Of course, BBI proposes to amend the Constitution to provide for an alternative and president and party-heavily controlled process of selecting IEBC commissioners. There is also currently an equivalent statutory proposal in Parliament to do exactly that – which however may require consensus building to pass.
IEBC is critical in the BBI amendment process because the proposals made require having a referendum. Not only does IEBC conduct a referendum, but it also formulates the question for the referendum. Additionally, if BBI chooses to follow the popular initiative option, IEBC would have to verify the one million signatures needed to start a popular initiative amendment process.
An illegitimate and illegal IEBC soils the process through which BBI would need to travel to change the Constitution.
A third major hurdle is on the referendum and this has numerous tributaries. First, Parliament proposed to create a law to guide the referendum process, yet the bills to do so are still stuck in Parliament. Yes, bills – because infighting in Parliament saw two bills on the procedure to be used at referendum tabled simultaneously.
They will need to go through some mediation process first to be harmonised before they can pass. That may take time. The bills themselves are highly infirm and hence face real risks of being challenged for being unconstitutional when passed, especially because they are too vague to properly guide a critical referendum process.
Second, proposals presented by BBI are highly complex and mostly require a referendum. Most require a standalone question. Most go to the basic structure of the Constitution. In fact, within a single amendment provision, several Yes/No questions are necessary.
To illustrate, there is a proposal to changing the composition of Parliament; both the National Assembly and Senate. Arguably, a voter may like the proposal on how to change the composition of Senate but not the National Assembly. To be fair, two questions should be presented in such a case.

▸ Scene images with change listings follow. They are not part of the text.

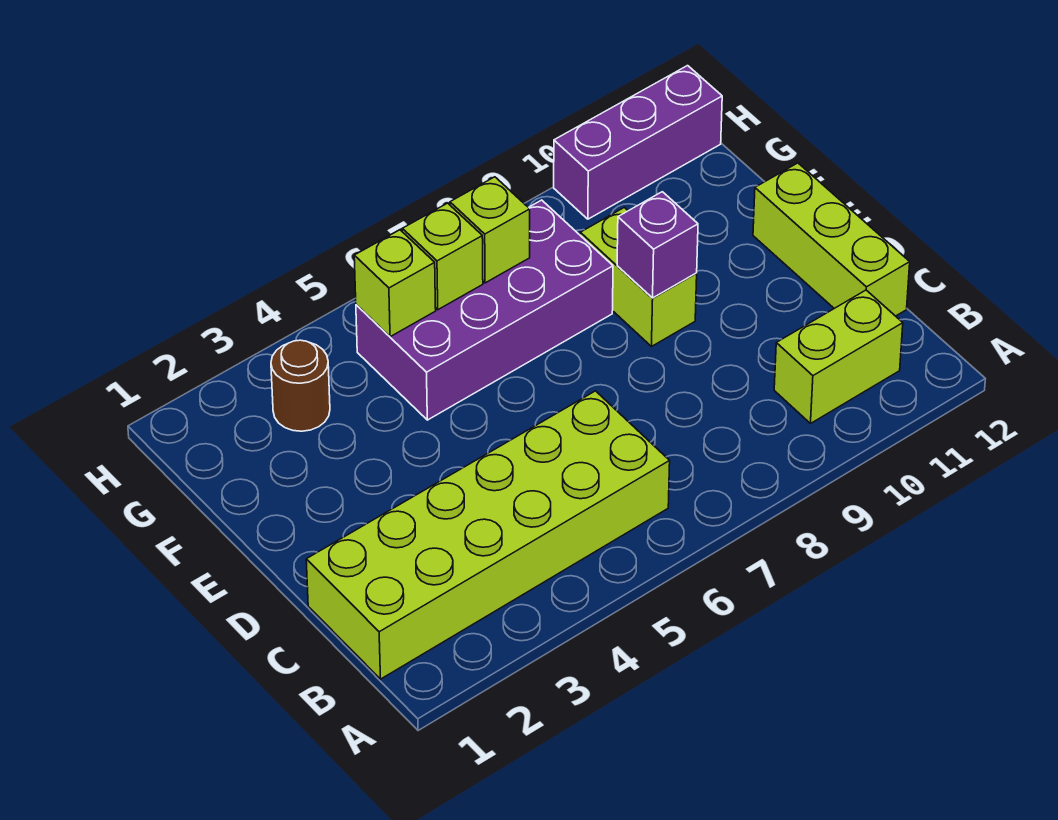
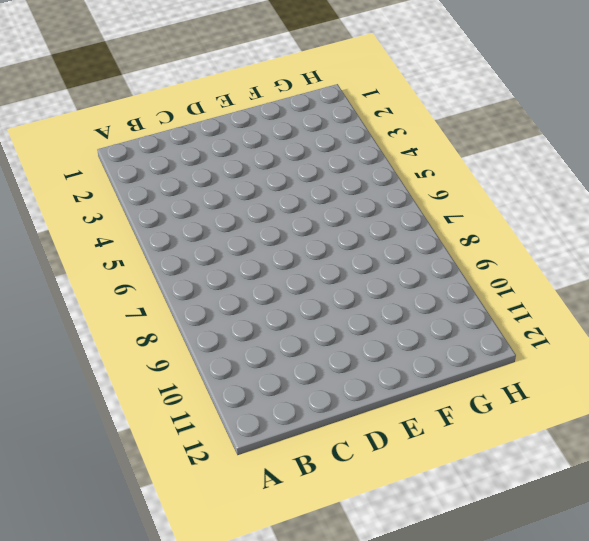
none -> lime brick B1:C6 level 1
none -> lime brick B10:B11 level 1

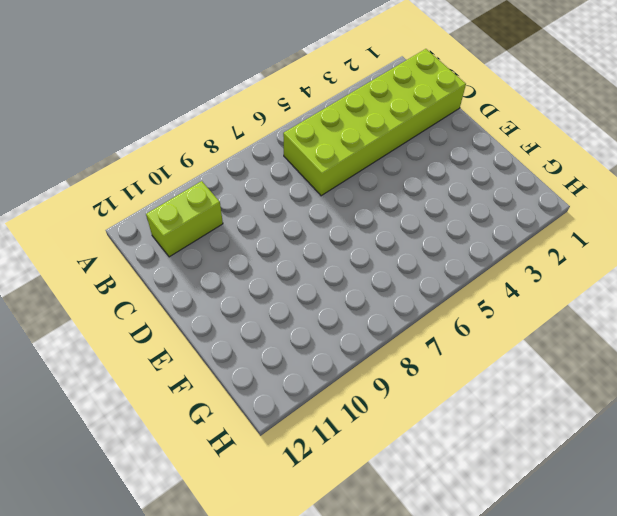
none -> lime brick C12:E12 level 1
none -> lime brick E9:F9 level 1

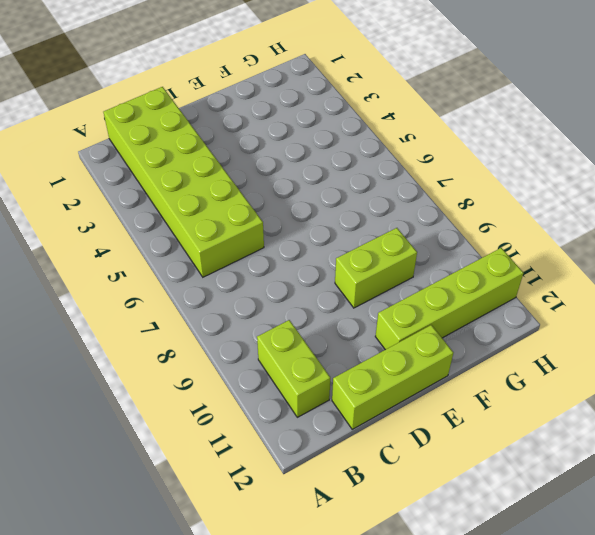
lime brick E11:H11 level 1 -> purple brick H10:H12 level 1
none -> purple brick F5:G8 level 1
none -> brown round brick G3 level 1

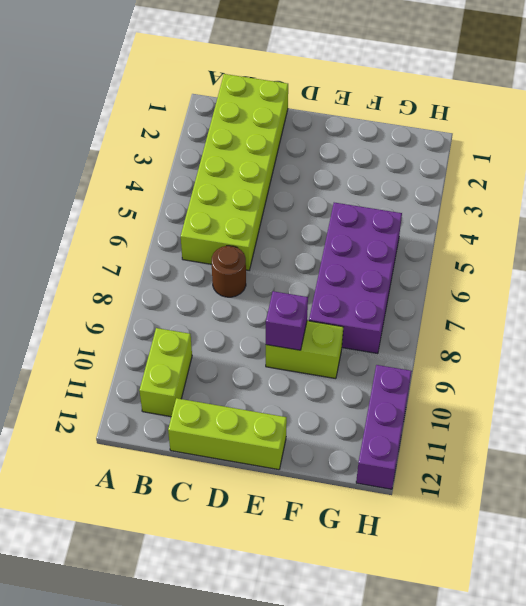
brown round brick C7 level 1 -> brown round brick G3 level 1
none -> lime brick G5 level 2
none -> lime brick G6 level 2

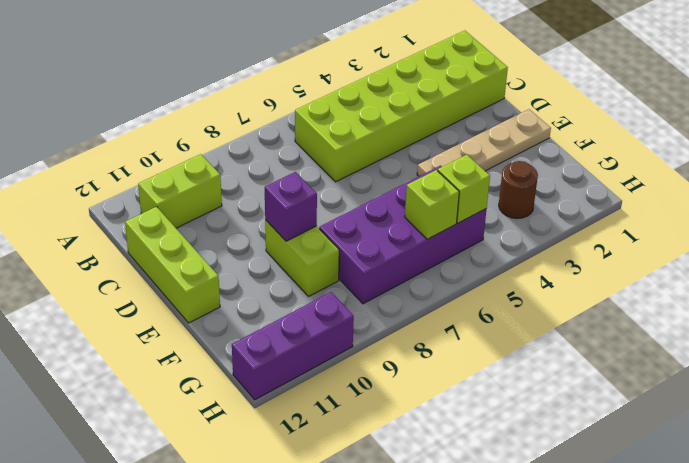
tan plate E1:E4 level 1 -> none
none -> lime brick G7 level 2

But it is likely that BBI sponsors will try the easy way out in framing referendum questions by presenting Kenyans with the entirety of the amendments and asking them to vote Yes or No to the omnibus proposals. But that will be problematic.
First, it would increase the chances of all the proposals will be voted out. While Kenyans may like the raising of the floor of monies to go to counties from 15 per cent to 35 per cent, they may still find (as is the case) that the ‘good’ in BBI dwarfs in comparison with self-serving proposals by BBI - for example, the ballooning of Parliament and creating an imperial president who holds the switch on all arms of government and other key public entities and offices.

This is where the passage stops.